The problem did not appear overnight. It is the direct consequence of roughly fifteen years of uncoordinated digital migration, accelerated by the pandemic-era rush to put collections online between 2020 and 2022, when institutions across northern Italy digitised physical archives under pressure and without shared standards. The result is that a single photograph of a 1980s Armani runway show, for instance, may now exist in four or five slightly different file formats, under different metadata tags, stored across separate servers that nobody has reconciled.
The Road That Led Here
The structural roots of the crisis run back to the early 2010s, when Milan began positioning itself as a smart city alongside the run-up to Expo 2015. Public investment in digital infrastructure was substantial — the City of Milan's smart city programme, coordinated through the municipality's digital services directorate, pushed public bodies to build their own digital repositories independently rather than through a unified civic platform. Every department, every publicly funded cultural body, effectively chose its own system.
By 2018, the Fondazione Prada at Largo Isarco had already flagged internally that its digital image catalogue contained significant duplication across its exhibition documentation. The Museo del Novecento, facing Via Marconi in the heart of the city, encountered similar friction when it attempted to synchronise its public-facing digital gallery with a separate conservation database. Neither institution had a shared deduplication protocol to fall back on.
The fashion economy complicated matters further. Milan generates more commercial image content per square kilometre during Fashion Week than virtually any other European city — two seasons per year, dozens of shows, hundreds of photographers, thousands of images each cycle landing simultaneously in agency databases, brand archives and press offices. The Camera Nazionale della Moda Italiana has documented the issue in sector working groups, though no binding industry standard for image asset management has been adopted across member brands.
What the Numbers Reveal
Cloud storage pricing has made the scale of redundancy financially visible in a way it simply was not a decade ago. Enterprise-tier storage on major platforms now runs at roughly €20 to €25 per terabyte per month for managed archival services. For an institution holding 40 terabytes of image data — a modest figure for a mid-sized Milanese cultural organisation — even a 30 percent duplication rate translates to a recurring overspend of several thousand euros annually, before factoring in the staff hours required to search and retrieve assets from bloated, poorly indexed systems.

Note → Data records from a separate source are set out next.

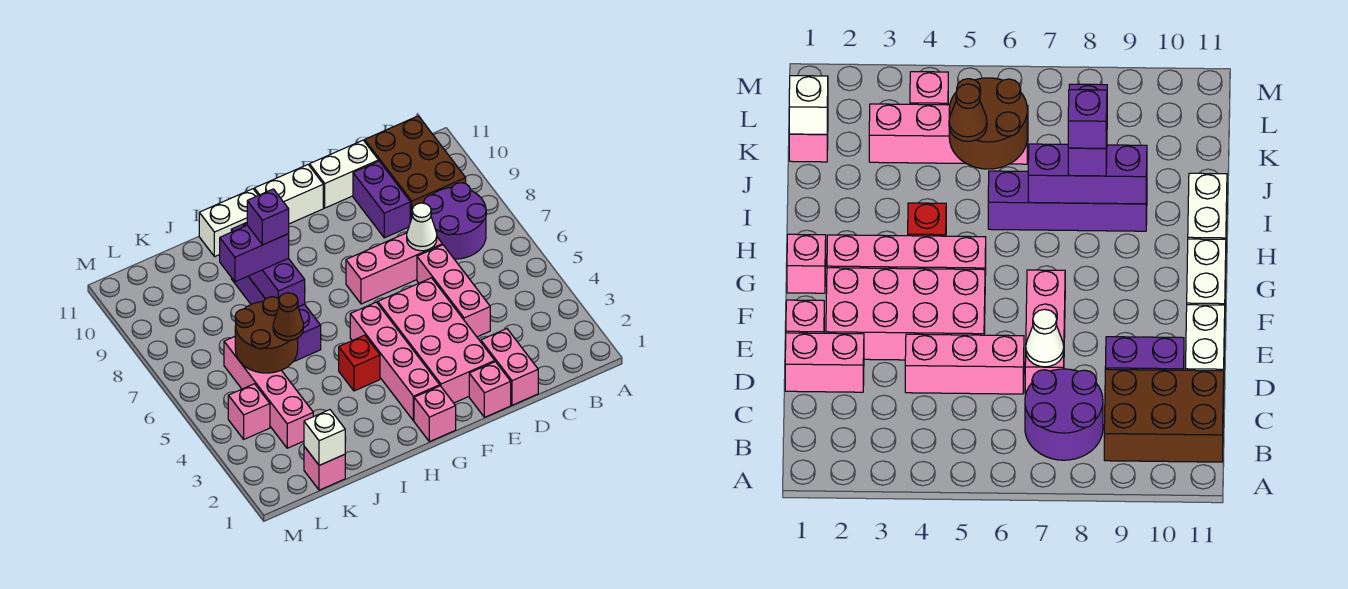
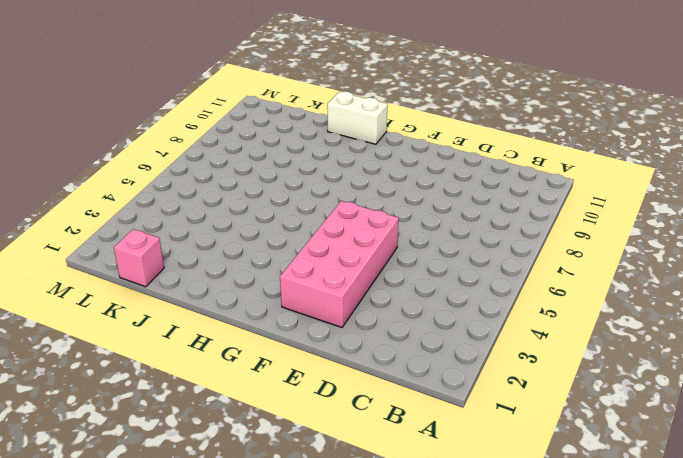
none -> purple round brick B7:C8 level 1
none -> brown brick B9:C11 level 1
none -> pink brick D1:D2 level 1

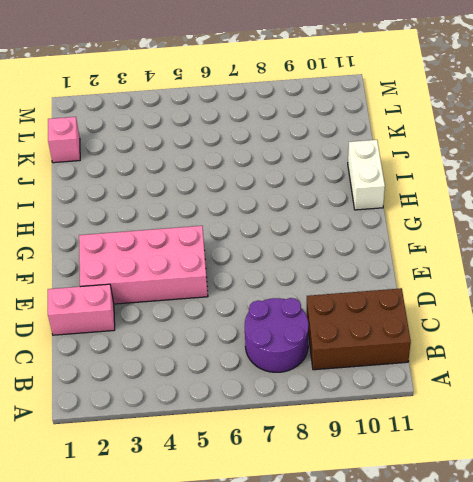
none -> pink brick D4:D6 level 1
none -> pink brick D7:F7 level 1
none -> purple brick D9:D10 level 1

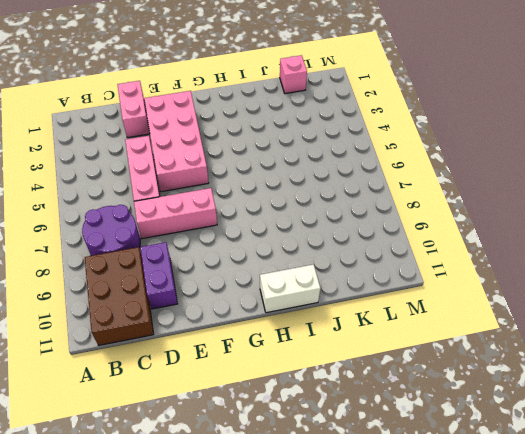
none -> white brick D11:E11 level 1
none -> pink brick E1 level 1
none -> white brick F11:G11 level 1

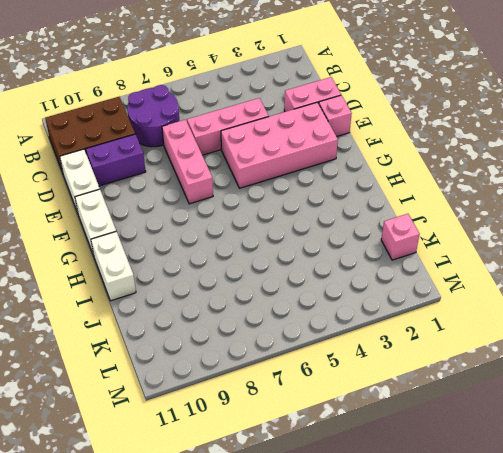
none -> pink brick G1 level 1
none -> pink brick G2:G5 level 1
none -> red brick H4 level 1

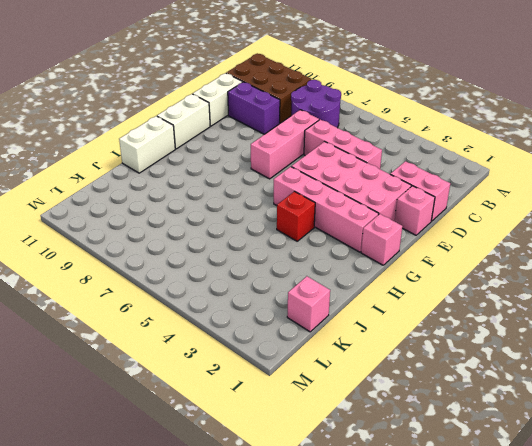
none -> purple brick I6:I9 level 1
none -> pink brick K3:K6 level 1
none -> pink brick L4 level 1

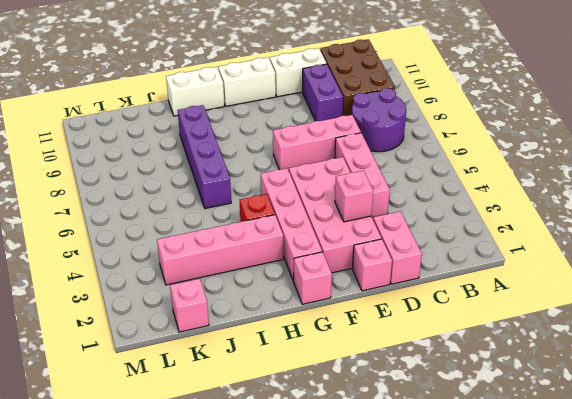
pink brick E3 level 2 -> pink brick L4 level 1
pink brick H3:K3 level 1 -> pink brick K3:K6 level 1
none -> white cone D7 level 2
none -> purple brick I7:I9 level 2
none -> brown round brick J5:K6 level 2

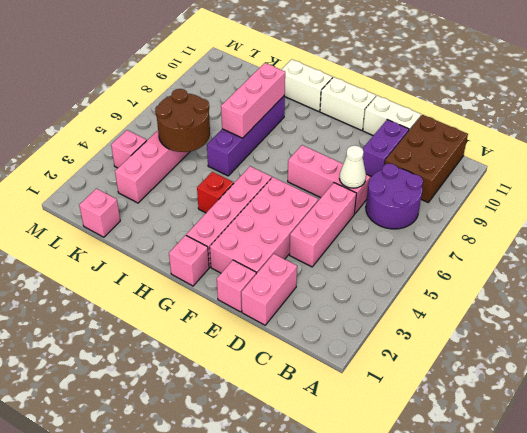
pink brick I7:I9 level 2 -> purple brick I7:I9 level 2
none -> white brick K1 level 2
none -> purple brick I8:J8 level 3
none -> brown cone J5 level 3

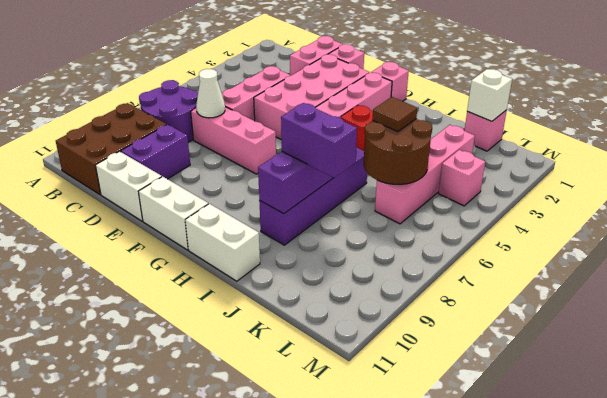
brown tile J5 level 3 -> brown cone J5 level 3
none -> purple brick I8 level 4

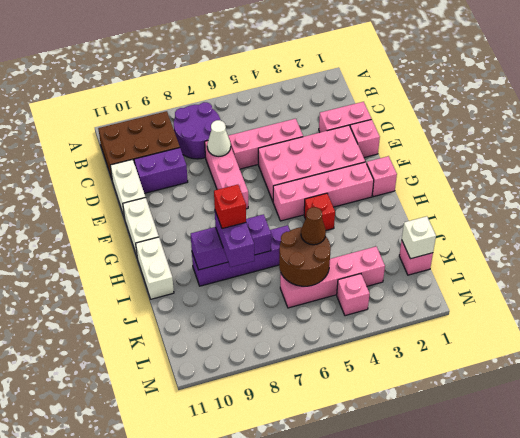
red brick I8 level 4 -> purple brick I8 level 4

The Milan-Cortina 2026 Winter Olympics preparation has injected fresh urgency. The Fondazione Milano Cortina 2026, which maintains its operational offices in Milan, has been building a dedicated visual documentation archive for the Games. Briefing documents circulated within the organising committee in early 2026 identified duplicate image management as a specific technical risk to the archive's integrity ahead of the February opening ceremony.
Where does that leave institutions now? The practical steps being discussed in the sector involve adopting perceptual hashing technology — software that identifies near-identical images regardless of minor format differences — alongside a shared metadata standard that multiple Milanese cultural bodies could agree to use. The Lombardy regional government's digital agenda office has held preliminary conversations with representatives from several publicly funded institutions about a coordinated approach, though no formal programme has been announced. For private fashion and design companies operating out of Porta Nuova and the Tortona district, the impetus will likely have to come from cost pressure rather than regulation. The archive problem is solvable. Getting competing institutions and commercial rivals to solve it together is the harder task.